Son indice vedette, le Dow Jones Industrial Average, a perdu 0,34% à 24.664,89 points et le Nasdaq, à forte coloration technologique, a cédé 0,78% à 7.238,06 points.

L’indice élargi S&P 500 a reculé de 0,57% à 2.693,13 points.

Les comptes trimestriels des sociétés continuent d’affluer et «la saison a vraiment démarré sur des chapeaux de roue», estime Tony Dwyer de Canaccord Genuity.

La croissance des bénéfices par action de l’ensemble des entreprises du S&P 500 est actuellement attendue à 19,4%, remarque-t-il. Et ce chiffre sera, selon lui, probablement révisé à la hausse dans les prochaines semaines.

Mais quelques sociétés déçoivent, dont le fabricant de produits d’hygiène et de beauté Procter & Gamble (-3,27%) ou le cigarettier Philip Morris (-15,58%).

Par ailleurs, «le groupe Taiwan Semiconductor Manufacturing, qui produit des composants électroniques, a fait part de prévisions très décevantes pour le deuxième trimestre, signalant qu’il prévoit moins de commandes de la part de clients comme Apple (-2,83%)», indique Quincy Krosby, responsable des investissements sur les marchés chez Prudential.

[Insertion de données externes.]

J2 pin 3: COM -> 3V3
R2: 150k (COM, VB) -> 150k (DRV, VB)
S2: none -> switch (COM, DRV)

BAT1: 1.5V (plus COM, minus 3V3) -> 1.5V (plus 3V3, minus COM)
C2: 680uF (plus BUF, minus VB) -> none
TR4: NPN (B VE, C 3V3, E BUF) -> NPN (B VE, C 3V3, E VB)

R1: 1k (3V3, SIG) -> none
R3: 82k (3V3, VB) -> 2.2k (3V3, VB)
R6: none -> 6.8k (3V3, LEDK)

Ses concurrents en sont aussi directement affectés, à l’instar de Nvidia (-3,10%), AMD (-2,41%) ou Intel (-2,59%).

La séance a également été marquée jeudi par la publication de chiffres meilleurs que prévu sur l’activité manufacturière dans la région de Philadelphie en avril et les allocations hebdomadaires au chômage.

Ces indicateurs, comme ceux diffusés depuis le début de la semaine, «ne sont pas époustouflants mais ils signalent que la croissance devrait rester solide et donc que la Réserve fédérale va continuer à relever ses taux d’intérêt», remarque Peter Cardillo de Spartan Capital Securities.

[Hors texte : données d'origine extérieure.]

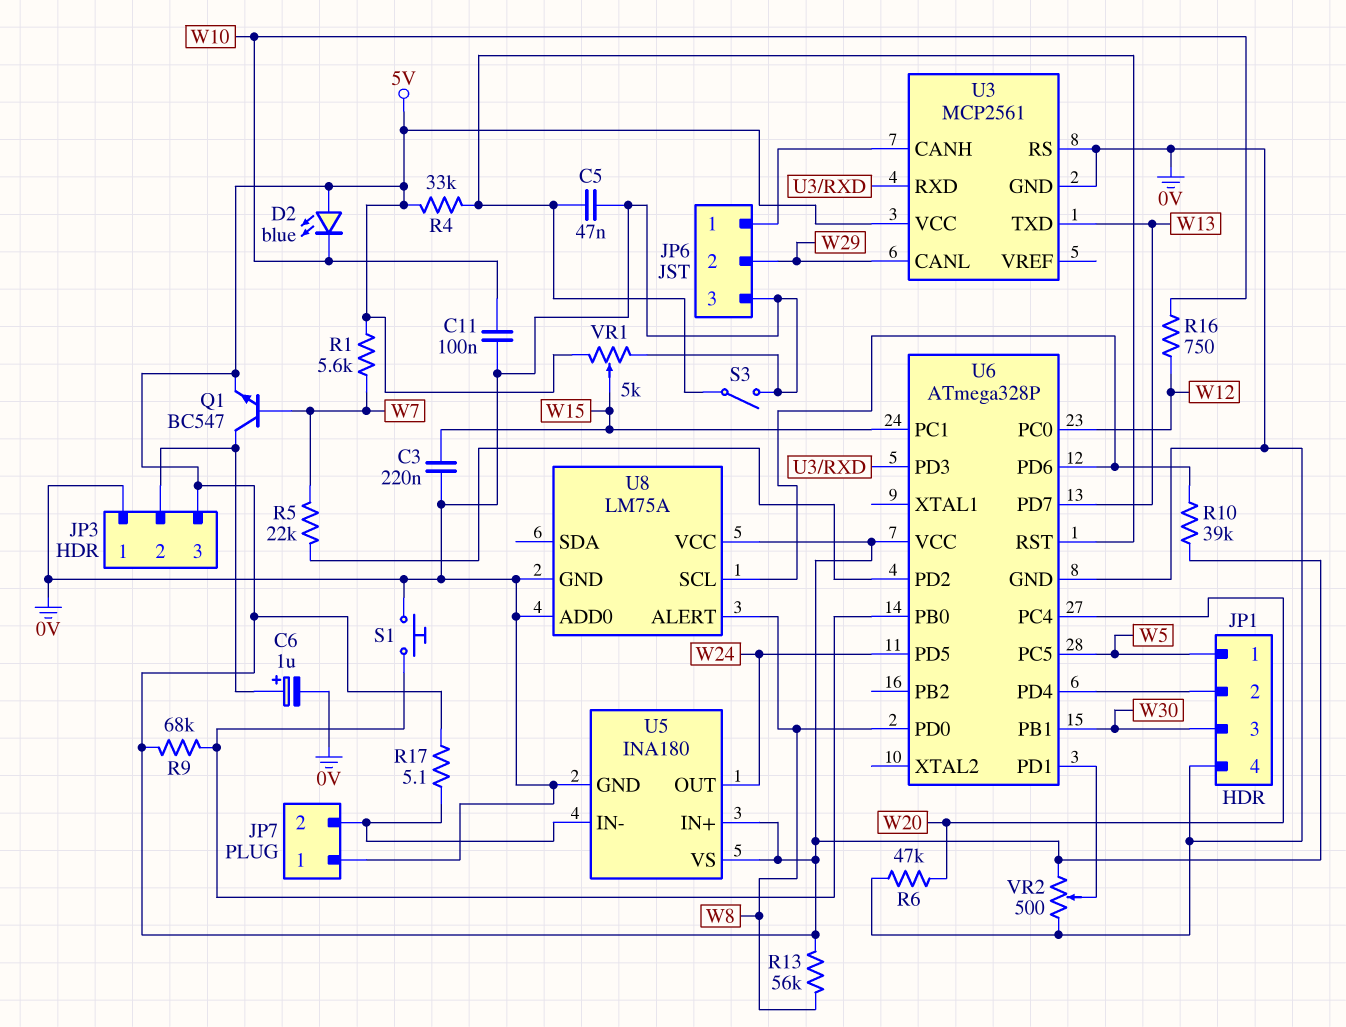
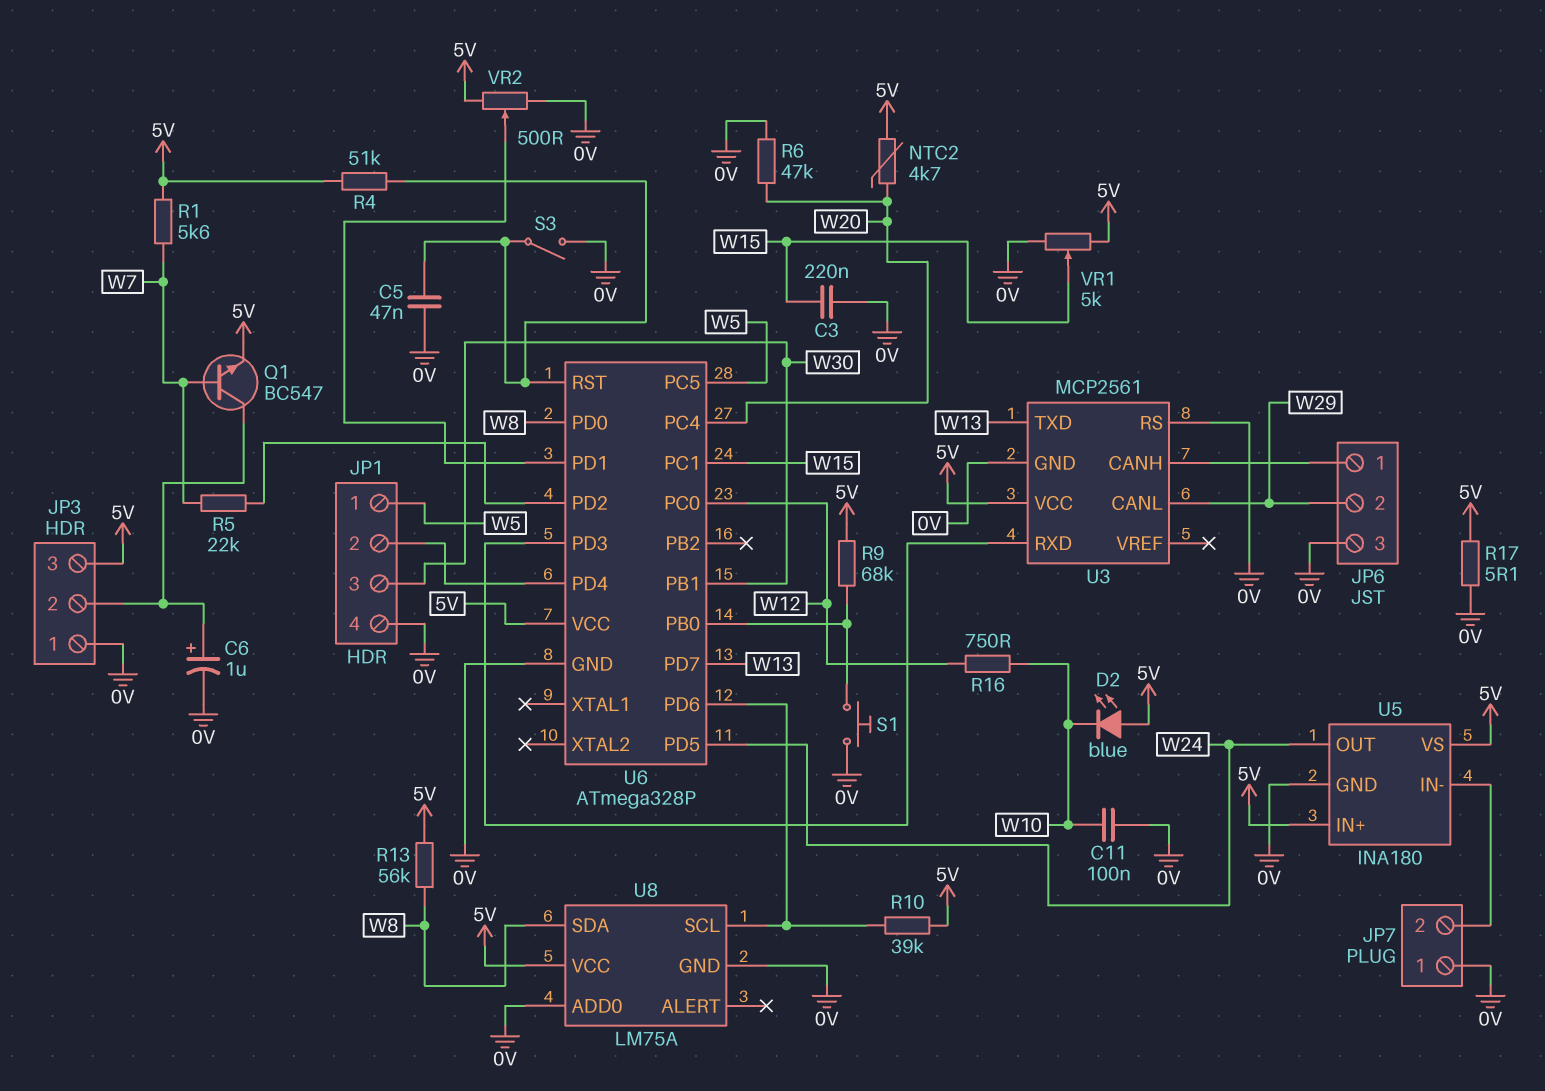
NTC2: none -> 4.7k (5V, W20)
R4: 33k (5V, U6/RST) -> 51k (5V, U6/RST)
R17: 5.1 (5V, JP7/2) -> 5.1 (0V, 5V)
U8 pin ALERT: W8 -> none
U8 pin SDA: none -> W8

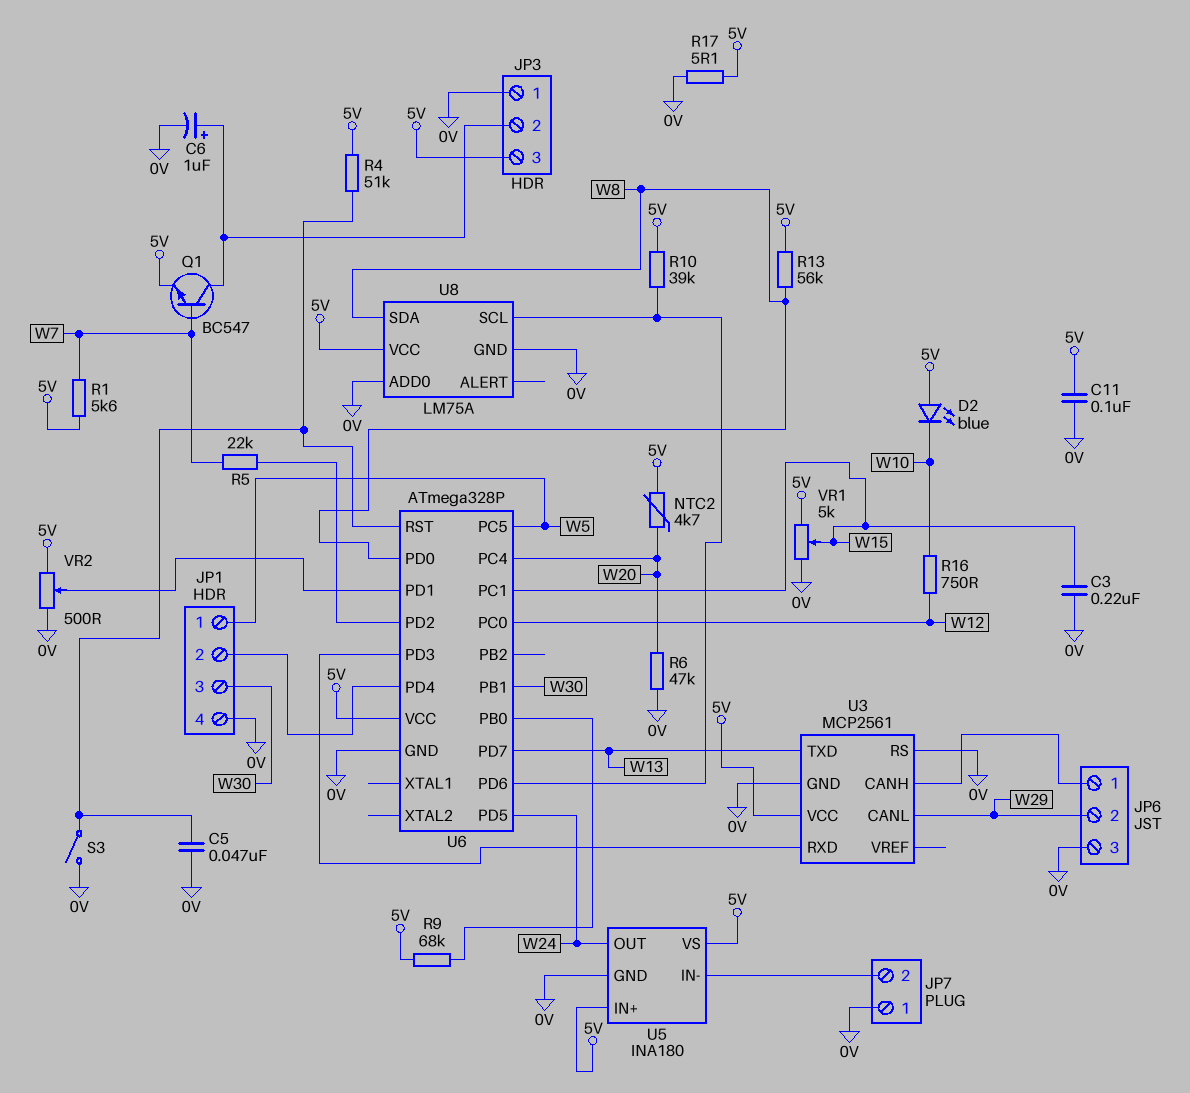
C11: 100nF (0V, W10) -> 100nF (0V, 5V)
S1: button (0V, U6/PB0) -> none

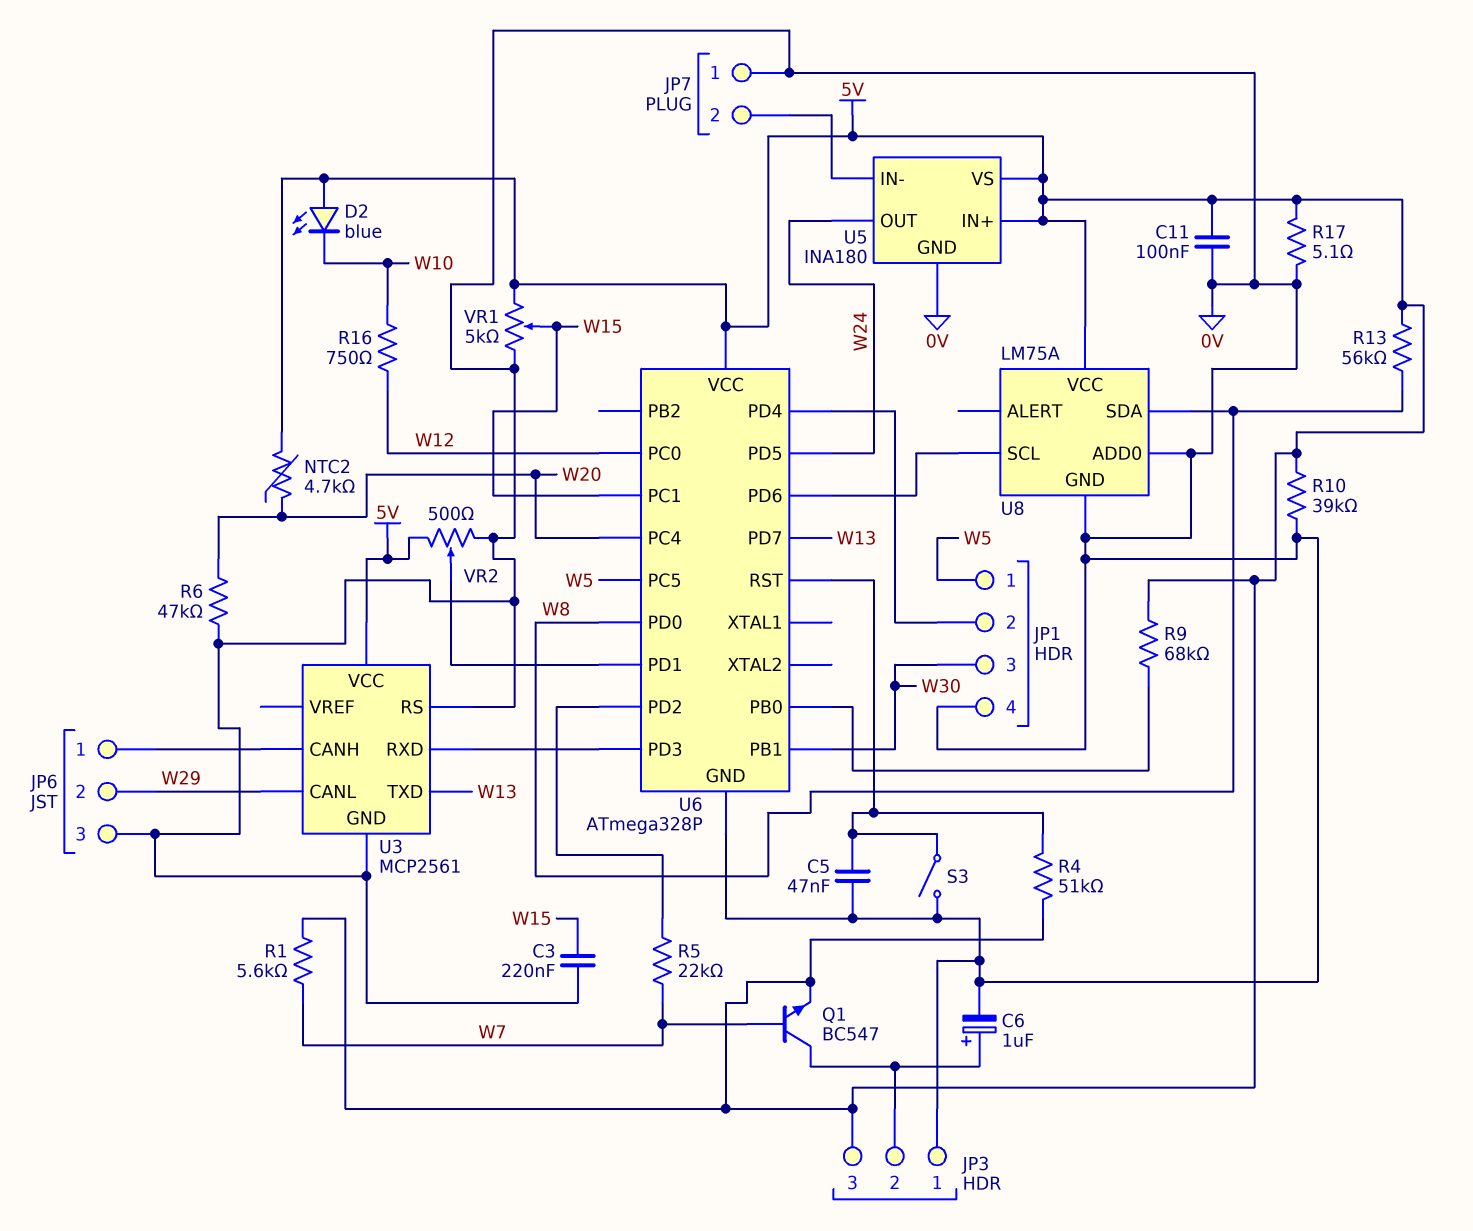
R10: 39k (5V, U6/PD6) -> 39k (0V, 5V)

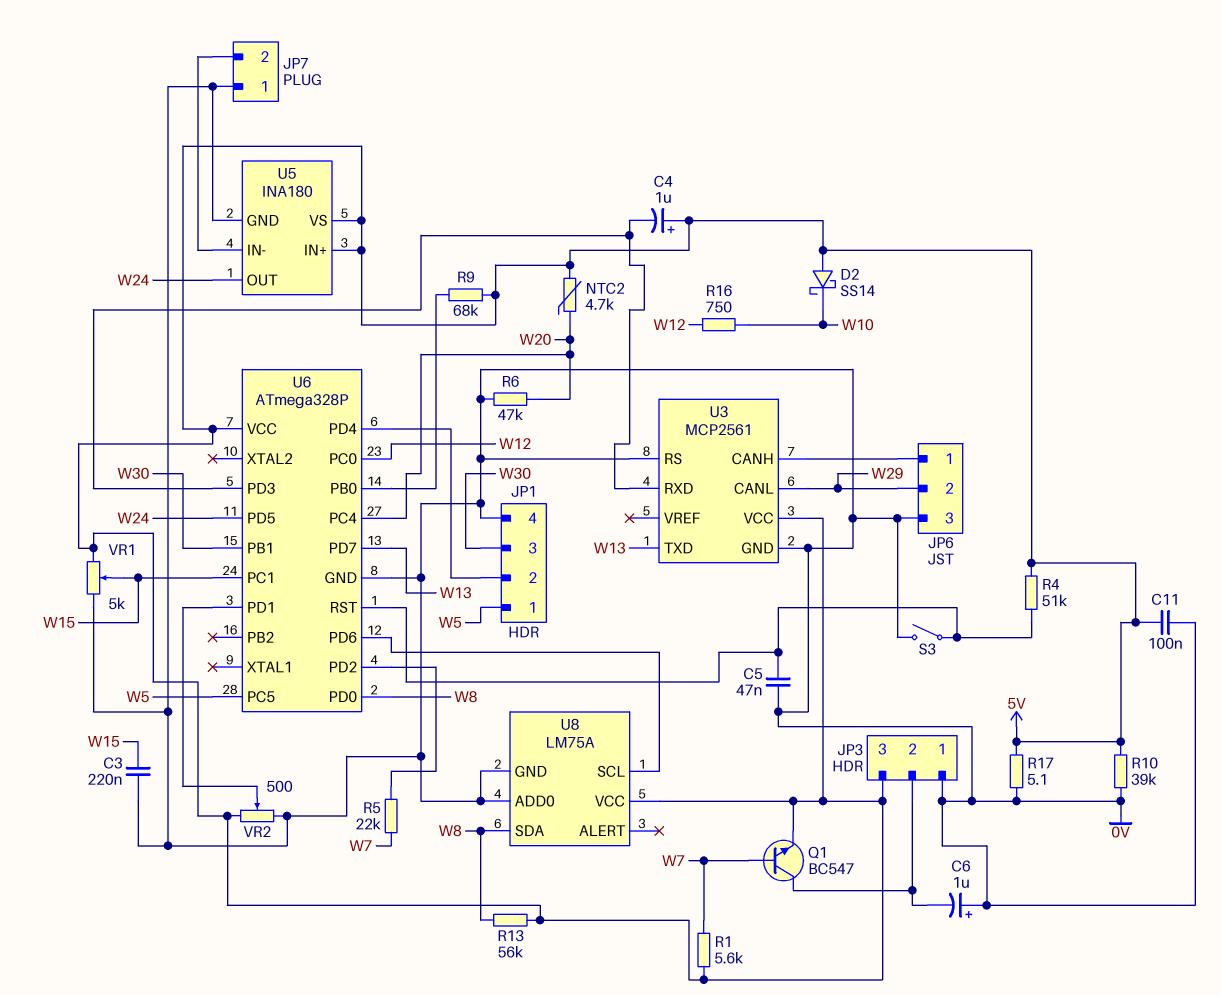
C4: none -> 1uF (plus 5V, minus U3/RXD)
C6: 1uF (plus JP3/2, minus 0V) -> 1uF (plus 0V, minus JP3/2)
D2: LED blue (A 5V, K W10) -> schottky SS14 (A 5V, K W10)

Résultat: sur le marché obligataire, le taux d’emprunt des états-Unis à dix ans montait nettement, évoluant vers 20H15 GMT à 2,912% contre 2,873% mercredi soir quand celui à trente ans s’affichait à 3,103% contre 3,060% à la précédente clôture.

«Certains parlent même de quatre à cinq relèvements des taux cette année, ce qui serait une pilule difficile à avaler pour le marché», qui profite depuis plusieurs années des taux d’emprunt très bas, note M. Cardillo.